RNA-seq data from C57BL/6N, cS5Ahi and cS5Alo CD8+ murine T-cells isolated from lymph nodes

Recurrent gain-of-function mutations in the transcription factor STAT5B, but not STAT5A, have been detected in mature T- and NK-cell neoplasms. No targeted therapy exists for these heterogeneous and often aggressive diseases. Also, the bystander or balancer role for STAT5A versus STAT5B is unclear. Given this and the shortage of high-fidelity models for peripheral T-cell lymphomas (PTCL), we investigated here whether graded expression of a gain-of-function STAT5A variant produces tumorous T-cell expansions. To mimic STAT5 activity we expressed a hyperactive STAT5A variant at low or high levels in the hematopoietic system of transgenic mice (termed cS5Alo and cS5Ahi).
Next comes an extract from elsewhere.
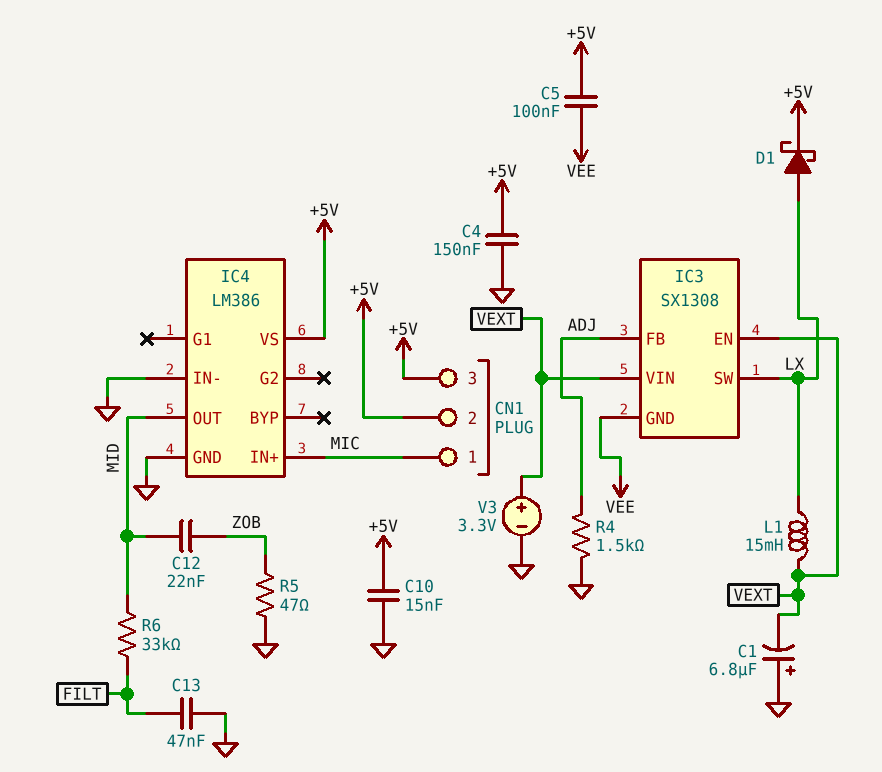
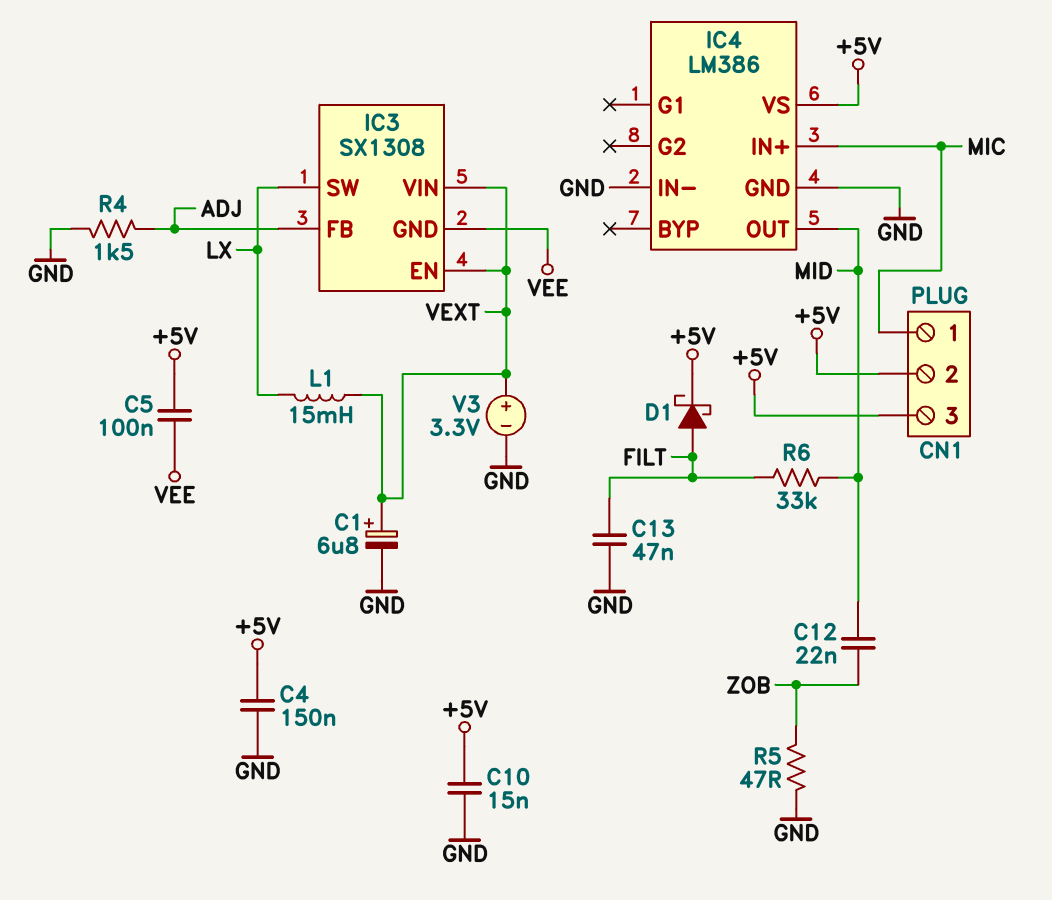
C1: 6.8uF (plus GND, minus VEXT) -> 6.8uF (plus VEXT, minus GND)
D1: schottky (A LX, K +5V) -> schottky (A FILT, K +5V)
Only cS5Ahi-mice developed a lethal disease resembling human PTCL with full penetrance, characterized by massive expansion of CD8+ T-cells and by destructive organ-infiltration. Neoplastic cS5Ahi-T-cells were cytokine-hypersensitive, showed cytotoxic features, and revealed activated memory CD8+ T-lymphocyte characteristics. Histopathology analysis and mRNA expression profiles of cS5Ahi tumors revealed close correlation with distinct human PTCL subtypes, similar to the hSTAT5BN642H mouse model expressing the most frequent STAT5B mutation. We found pronounced STAT5 expression and activity in patient samples of different PTCL subsets. Clinical-grade JAK inhibitors or a selective STAT5 SH2 domain inhibitor induced cell death in murine and human PTCL cell lines and Ruxolitinib (JAK1/2) ameliorated the disease in cS5Ahi mice. CD8+ (Magnisort) lymph node cells from 15-week-old C57BL/6N, cS5Ahi and cS5Alo mice. For C57BL/6N, lymph nodes from 2-3 mice had to be pooled for one sample.